ハワイまで結婚式に家族皆んなで行く計画になっていた。
飛行機もチケットを取っていたが
それと並行して、友達からカンボジアでNGOを立ち上げないか?
と話がきた。母子保健でやってみないか?と・・・。
それこそ、私がやりたかったことだった。
姉に確認した。
「結婚式、行かなくても良いかな?」
「別にあんたが来なくても式は挙げれるし、好きにしていいよ。」
ありがたい申し出にハワイ行きの飛行機をキャンセルして、カンボジア行きの航空券を手配した。
一週間前になり、友達から泣きながら連絡があった。
カンボジアの立ち上げが無くなった・・・。

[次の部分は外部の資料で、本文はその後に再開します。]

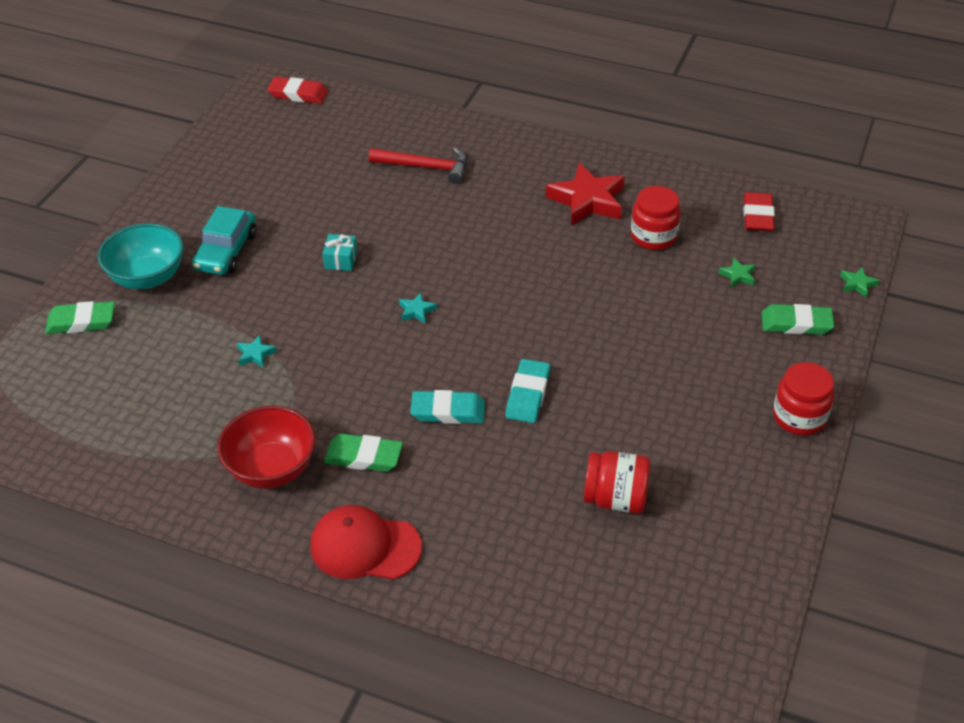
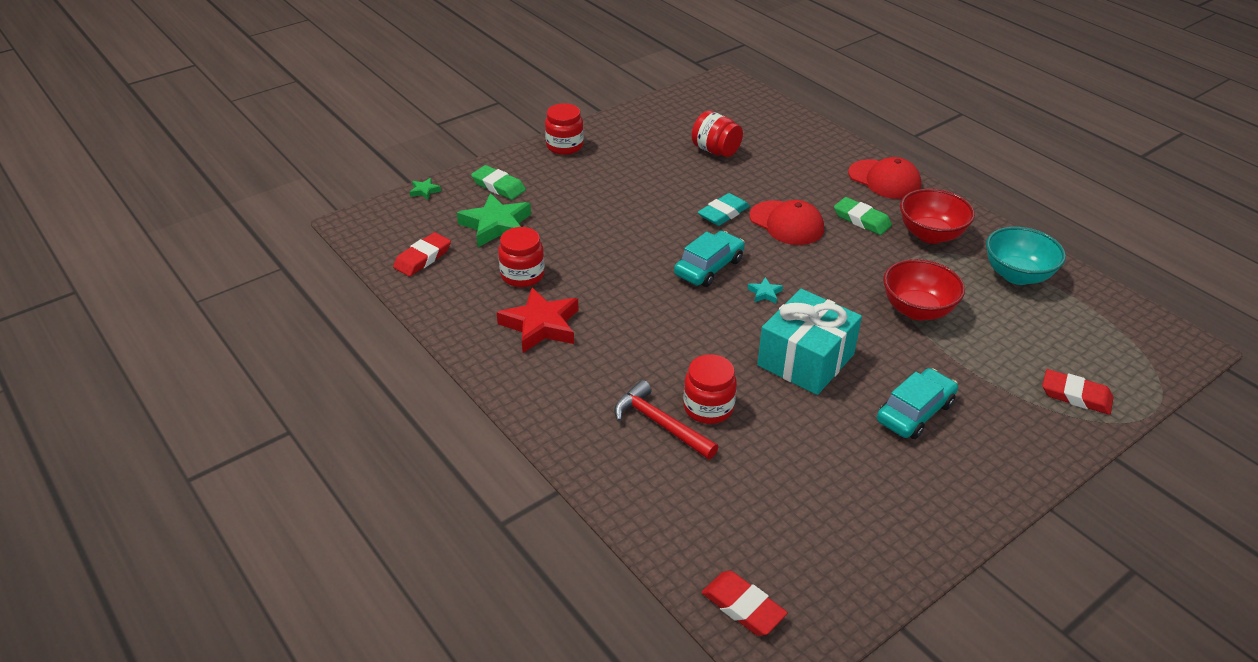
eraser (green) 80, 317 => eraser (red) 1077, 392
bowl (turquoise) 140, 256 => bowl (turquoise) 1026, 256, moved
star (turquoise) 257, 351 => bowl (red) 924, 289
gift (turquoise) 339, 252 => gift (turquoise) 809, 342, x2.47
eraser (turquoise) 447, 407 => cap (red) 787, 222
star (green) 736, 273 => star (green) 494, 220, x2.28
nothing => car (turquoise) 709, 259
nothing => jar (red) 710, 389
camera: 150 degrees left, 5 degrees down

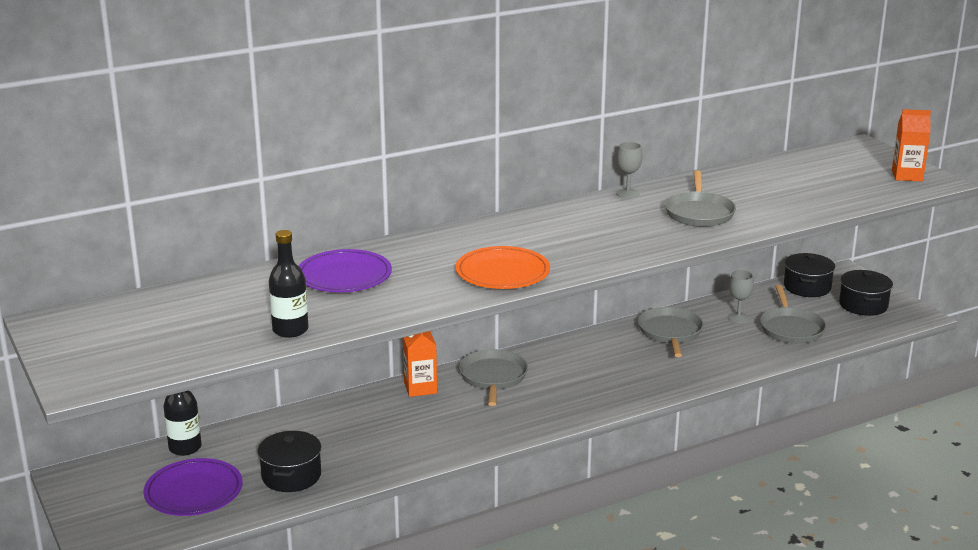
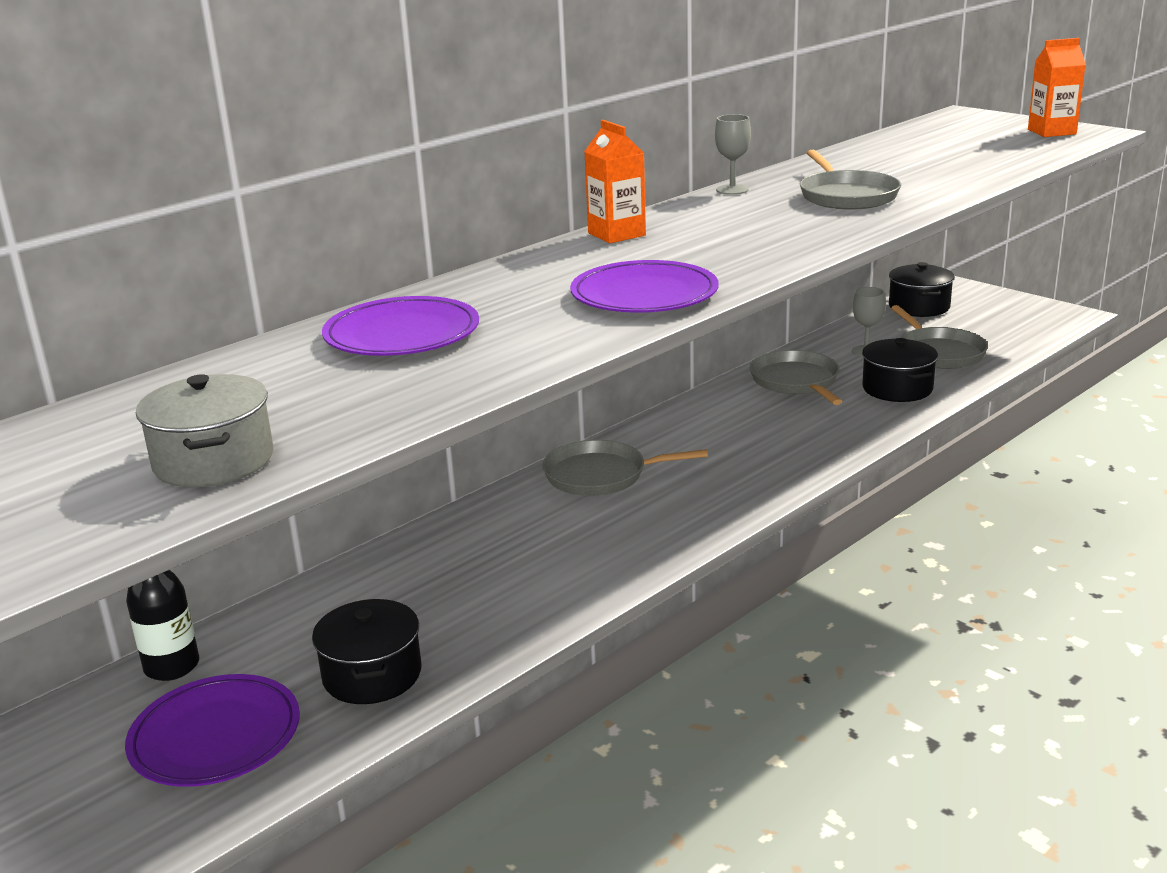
bottle (black) 289, 284 => nothing
carton (orange) 420, 364 => carton (orange) 615, 181, moved
plate (orange) 502, 267 => plate (purple) 644, 286
pan (grey) 493, 377 => pan (grey) 625, 468, 75 degrees counterclockwise
pot (black) 866, 293 => pot (black) 900, 370, moved
nothing => pot (grey) 204, 430
camera: 15 degrees left, 0 degrees up

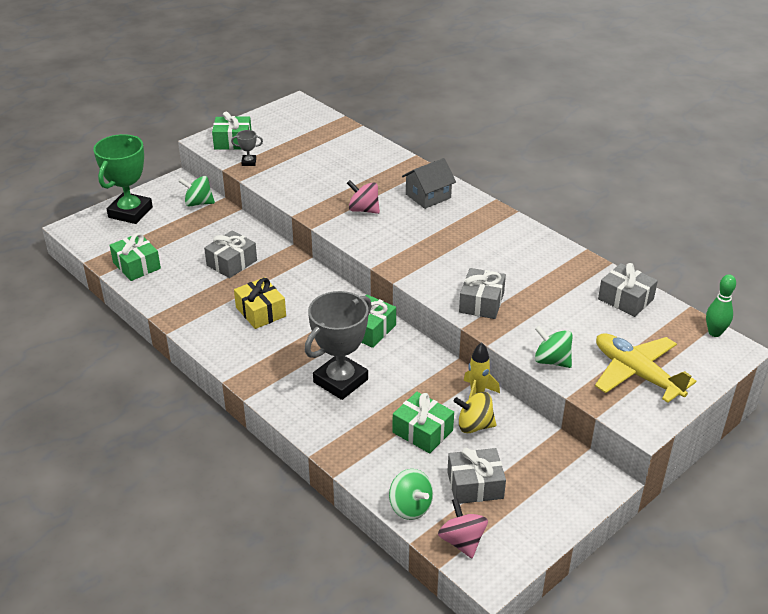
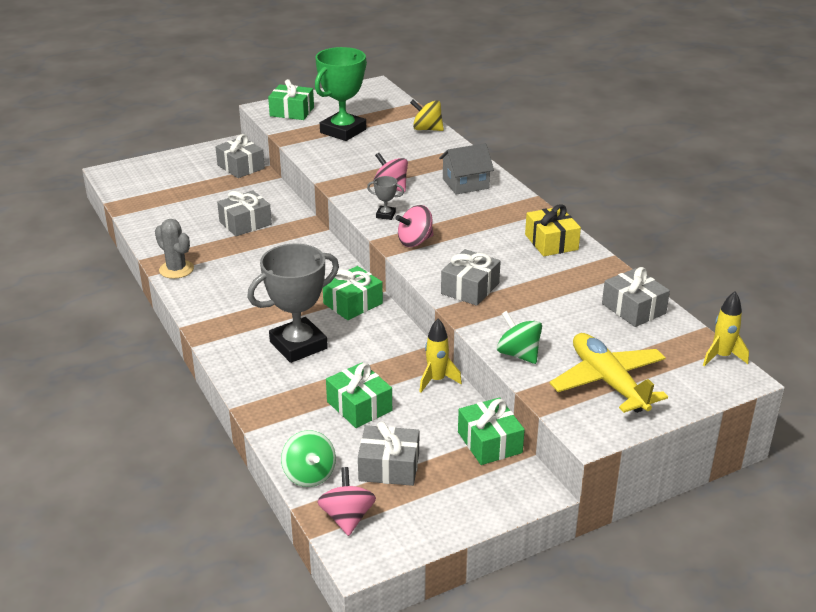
trophy (green) 123, 179 => trophy (green) 341, 94, moved
gift (green) 135, 257 => gift (green) 491, 431, moved
spinning top (green) 196, 191 => gift (grey) 240, 156
trophy (grey) 247, 148 => trophy (grey) 385, 198, moved
gift (yellow) 260, 303 => gift (yellow) 553, 230, moved
spinning top (yellow) 475, 412 => spinning top (yellow) 427, 115, moved
bowling pin (green) 721, 305 => rocket (yellow) 726, 329
nothing => cactus (grey) 174, 249
nothing => spinning top (pink) 415, 226
camera: 15 degrees right, 5 degrees down

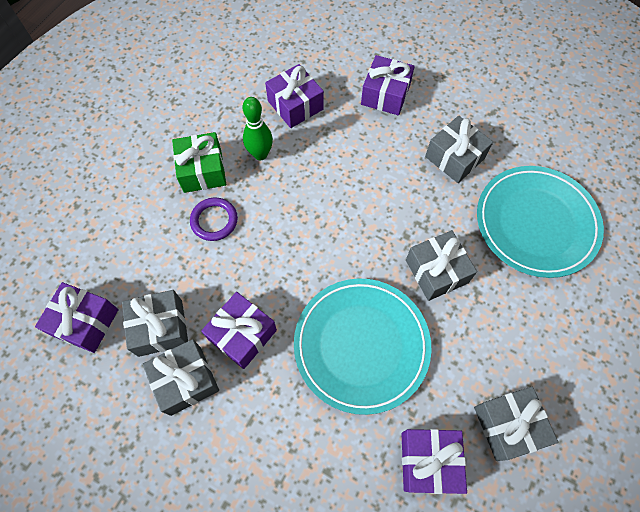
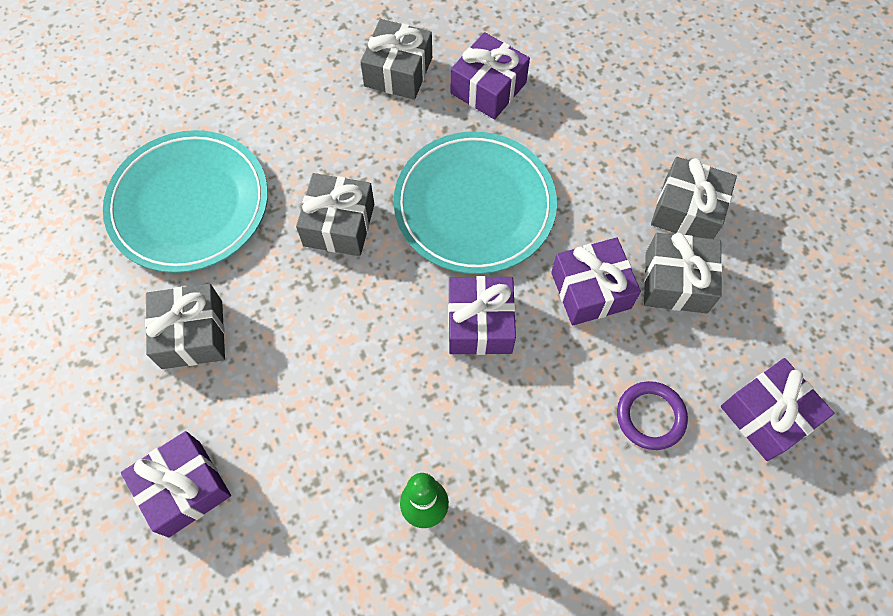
gift (grey) 155, 323 => gift (grey) 694, 198, moved
gift (green) 199, 162 => nothing
ring (purple) 214, 219 => ring (purple) 652, 415, moved
gift (purple) 294, 96 => gift (purple) 482, 315, moved
camera: 145 degrees left, 0 degrees up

と。
NGOを立ち上げたりする時には良くあること。
現地の人と揉めたり、現場が危険な状況になったり・・・。
今回も、向こうのトップと上手く行かなくなった。それだけだ。
友達は泣いていた。姉の結婚式をキャンセルまでさせてしまった・・・と。
別に私はハワイに行きたかったわけじゃないし、気にしないで!と伝えた。
心から、そう思っていた。
そして、その一週間を有意義に過ごすために考えた。
タイの大学に行っていた時の友達に会いに行く時間にしようと。
タイに行き、中国人の友達とタイドレスを着て写真を撮ったり、
マレーシアに行き、ミャンマー人Drと語り明かす時間にした。
その時間はかけがえない時間だったし、後悔なんてしていない。
姉の結婚式の写真を見て驚いた。
何年も口を利いていなかった姉と父親がハグをしていたからだ。
高校受験に失敗して以来、姉と父は口を利いてなかった。
姉が高校受験の頃の父は、夜中に帰っては家の中のものを投げ壊し暴れていた。
仕事でのストレスか、片付けない母親への当てつけか・・・。
私は眠ったふりをして息を凝らしていたが、
受験生だった姉は勉強の邪魔をされていた。
アトピーだった姉は眉毛もなくなり、皮膚も見るのも痛々しいほどに
なり、思春期の全てを奪われていた状況だった。
そんな、姉を母は庇い必死になって守ろうとしていた。
父は外に女を作っては帰ってこないことも良くあった。
母は諦めるでもなく、そんな父の居場所を突き止めようと
必死で色んなところに電話しては怒り狂っていた。
姉のことは庇うが、そのストレスで母は私に当たり散らした。
私が父のことを庇おうとするからだった。
何とか家族という形を維持したいが上に父が帰ってきやすいように
務めようとしたが、母には媚を売っているように見えているようだった。
父と姉に溝があり、私は母と溝ができていた。
だけど、ハワイはミラクルを起こさせていた。
口は利かないままだけど、ハグをしている写真があり
私は吹き出した。
良い時間だったんだろうと思う。
その後も、父と姉は口は利いてないが、母を介してやり取りはしている様子。
時間が解決することもあるんだと知った。
もちろん、結婚式に行かなくても、私と姉は今まで通りの仲のままで
「自分の血は自分のものだ」と小学生で言っていた姉は
変わりなく、「自分でやりたいことは自分で決めろ」
という精神で生きている。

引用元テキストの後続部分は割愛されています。